Predictions on property prices decrease
S&P Global Ratings state in their report Government Job Support Will Stem European Housing Market Price Falls that there will be a decrease in the real estate process on almost all main markets in Western Europe this year due to economic effects of the COVID-19 pandemic, and of course in the Spanish property market. The credit rating agency expects prices to decline by some 3% and 3,5% in Spain and suspects they won’t grow until 2022.
S&P has conducted an analysis of the residential real estate market in Europe and the consequences of the COVID-19 crisis. The results cast optimistic predictions for the sellers, as the company foresees a minimal decrease in real estate prices.
“We expect real estate prices to decrease by between 3% and 3,5% in Ireland, Italy, Spain, and the United Kingdom, by 2,5% in Portugal and by between 1,2% and 1.4% in Belgium, France and Germany”, states Boris Glass, senior economist form S&P Global Ratings.” Only in Switzerland, we predict that the process will continue to rise minimally by 0,5% this year, adds Glass.
Nevertheless, according to different sources consulted, Valencia property prices will fall around 10%.
Why Spanish property market will recover faster than the last crisis
S&P predicts that markets will bounce back quicker than expected. In fact, the credit rating agency foresees that the real estate prices will start rising again at the end of 2022. The job support plans implemented by the governments across Europe will contain the rise of unemployment rates and therefore, the drop of real estate prices, explains Glass.
Quick action taken by the Central Bank has limited the deterioration of credit conditions. Moreover, the monetary policy should continue to be extremely flexible and supportive, even as economies recover, the report notes.
“Households are currently accumulating large savings, which should help underpin the recovery in the economy and the housing market once virus containment measures are lifted and economies gradually begin to return to an appearance of normality,” says Glass.

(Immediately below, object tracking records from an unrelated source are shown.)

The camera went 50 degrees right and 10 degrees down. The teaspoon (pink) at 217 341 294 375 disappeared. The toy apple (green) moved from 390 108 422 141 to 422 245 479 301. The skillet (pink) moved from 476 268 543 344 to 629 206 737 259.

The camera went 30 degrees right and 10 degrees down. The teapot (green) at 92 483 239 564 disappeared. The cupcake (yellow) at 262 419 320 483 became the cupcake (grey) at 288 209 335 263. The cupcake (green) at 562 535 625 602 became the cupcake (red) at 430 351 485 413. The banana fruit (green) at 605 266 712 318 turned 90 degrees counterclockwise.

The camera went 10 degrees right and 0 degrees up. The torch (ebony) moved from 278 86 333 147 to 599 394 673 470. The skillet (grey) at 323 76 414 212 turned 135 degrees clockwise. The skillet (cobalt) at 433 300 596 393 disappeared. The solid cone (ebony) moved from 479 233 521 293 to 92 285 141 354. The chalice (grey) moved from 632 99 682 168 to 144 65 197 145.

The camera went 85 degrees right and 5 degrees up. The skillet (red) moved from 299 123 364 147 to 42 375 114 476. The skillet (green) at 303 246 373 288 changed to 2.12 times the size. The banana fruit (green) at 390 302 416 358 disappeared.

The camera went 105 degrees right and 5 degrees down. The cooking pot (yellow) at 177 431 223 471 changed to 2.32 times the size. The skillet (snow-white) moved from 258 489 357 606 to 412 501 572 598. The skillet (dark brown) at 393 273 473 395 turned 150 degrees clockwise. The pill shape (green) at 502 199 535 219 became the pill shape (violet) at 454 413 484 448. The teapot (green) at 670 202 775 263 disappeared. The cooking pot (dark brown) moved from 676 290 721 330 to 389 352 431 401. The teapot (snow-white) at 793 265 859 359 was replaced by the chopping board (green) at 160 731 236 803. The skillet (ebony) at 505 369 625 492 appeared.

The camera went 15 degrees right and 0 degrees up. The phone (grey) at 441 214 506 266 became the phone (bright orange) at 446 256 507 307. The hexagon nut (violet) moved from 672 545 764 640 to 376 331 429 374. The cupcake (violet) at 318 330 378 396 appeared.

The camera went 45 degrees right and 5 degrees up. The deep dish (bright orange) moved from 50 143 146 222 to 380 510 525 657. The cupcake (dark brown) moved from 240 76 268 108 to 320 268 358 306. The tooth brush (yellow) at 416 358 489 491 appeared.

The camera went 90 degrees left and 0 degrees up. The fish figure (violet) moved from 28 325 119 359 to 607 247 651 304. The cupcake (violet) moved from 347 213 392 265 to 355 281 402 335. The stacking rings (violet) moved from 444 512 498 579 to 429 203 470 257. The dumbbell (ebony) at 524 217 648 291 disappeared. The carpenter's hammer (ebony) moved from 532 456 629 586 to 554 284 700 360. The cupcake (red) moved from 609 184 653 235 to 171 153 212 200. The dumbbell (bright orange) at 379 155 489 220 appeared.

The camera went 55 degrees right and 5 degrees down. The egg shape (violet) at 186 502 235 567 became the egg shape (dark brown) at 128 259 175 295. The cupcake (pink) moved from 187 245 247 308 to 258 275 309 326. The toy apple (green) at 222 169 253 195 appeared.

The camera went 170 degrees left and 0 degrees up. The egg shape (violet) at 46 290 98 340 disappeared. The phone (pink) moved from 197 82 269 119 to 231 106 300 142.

We will see how future coronavirus outbreak will affect the market
According to the report, the forecast could be revised in the coming months if there is a new coronavirus outbreak in autumn or if the labor market does not respond to the measures imposed by European governments to prevent layoffs.
On the other hand, this could also mean that Spanish property investment will be in the investors target for a longer period of time.